慢病毒介导的HPV16-E7基因RNAi细胞模型的建立

 建立HPV16-E7基因的RNAi细胞模型，可为进一步研究HPV16-E7蛋白作用及致癌机制提供物质前提。选择HPV16-E7基因特异的siRNA片段，构建慢病毒siRNA重组表达载体，经293FT病毒包装细胞转染产生重组病毒，并以此感染HPV16阳性SiHa宫颈癌细胞、抗菌素筛选和分子生物学鉴定，建立了稳定表达HPV16-E7-siRNA的RNAi细胞模型。该细胞模型，对目标基因（E7）表达的抑制效率，也以蛋白免疫印迹和RT-PCR确证。由此得出，利用慢病毒载体和HPV16-E7基因特异的siRNA片段，可以建立一种稳定、有效和可行的RNAi细胞模型，为进一步研究E7蛋白的作用及致癌机制奠定了重要的物质基础。

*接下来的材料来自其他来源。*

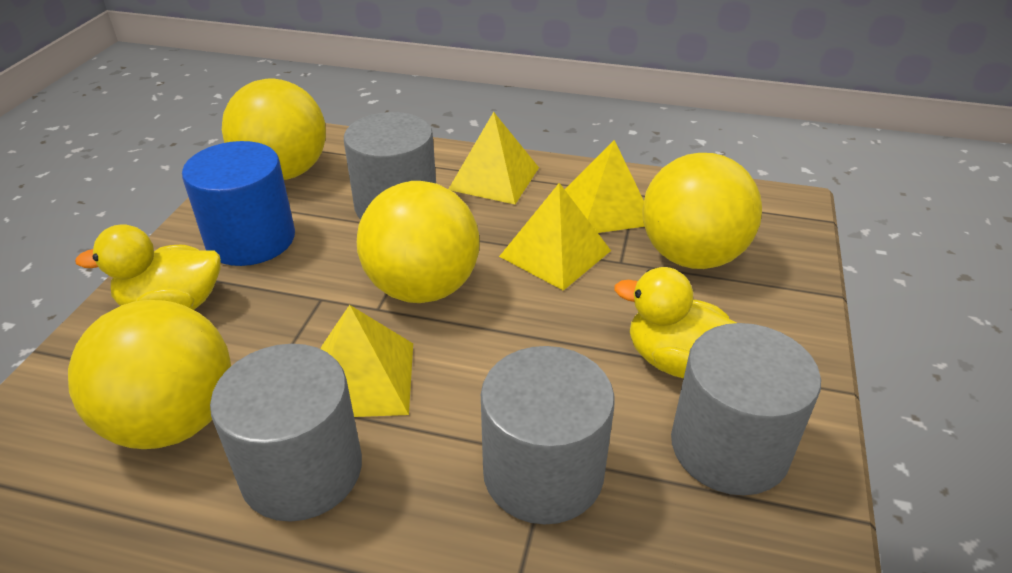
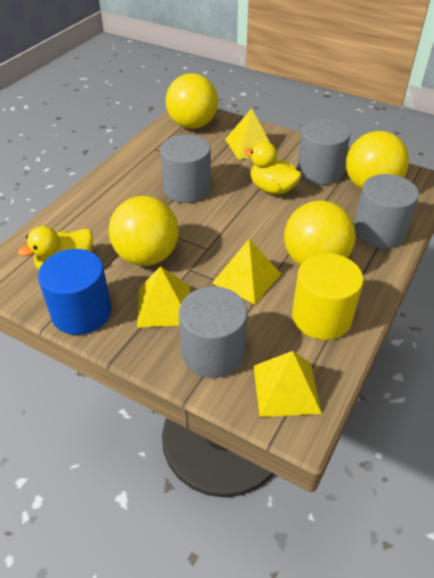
yellow cylinder: 0 -> 1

Construction of Lentivirus-mediated HPV16-E7 Gene RNAi Cell Model

The HPV16-E7 ggene RNAi cell model was constructed. A recombinant lentiviral siRNA expression vector was constructed using a HPV16-E7 oncogene specific siRNA fragment, and an RNAi cell model stably expressing the HPV16-E7-siRNA was established by transfection of 293FT virus-packiging cells with the viral vector followed by infection of HPV16-positive SiHa carcinoma cells with recombinant virus, antibiotica selection and molecular biological characterization. RNAi cell model was successfully established, stably transcribing the HPV16-E7-siRNA fragment, and the inhitory effect on target gene (E7) was also characterized by western blotting and RT-PCR. The RNAi cell model expressing the HPV16-E7 gene-specific siRNA fragment using lentiviral vector was stable, effective and feasible, which lays the foundation for the role study and carcinogenic mechanism of E7 protein.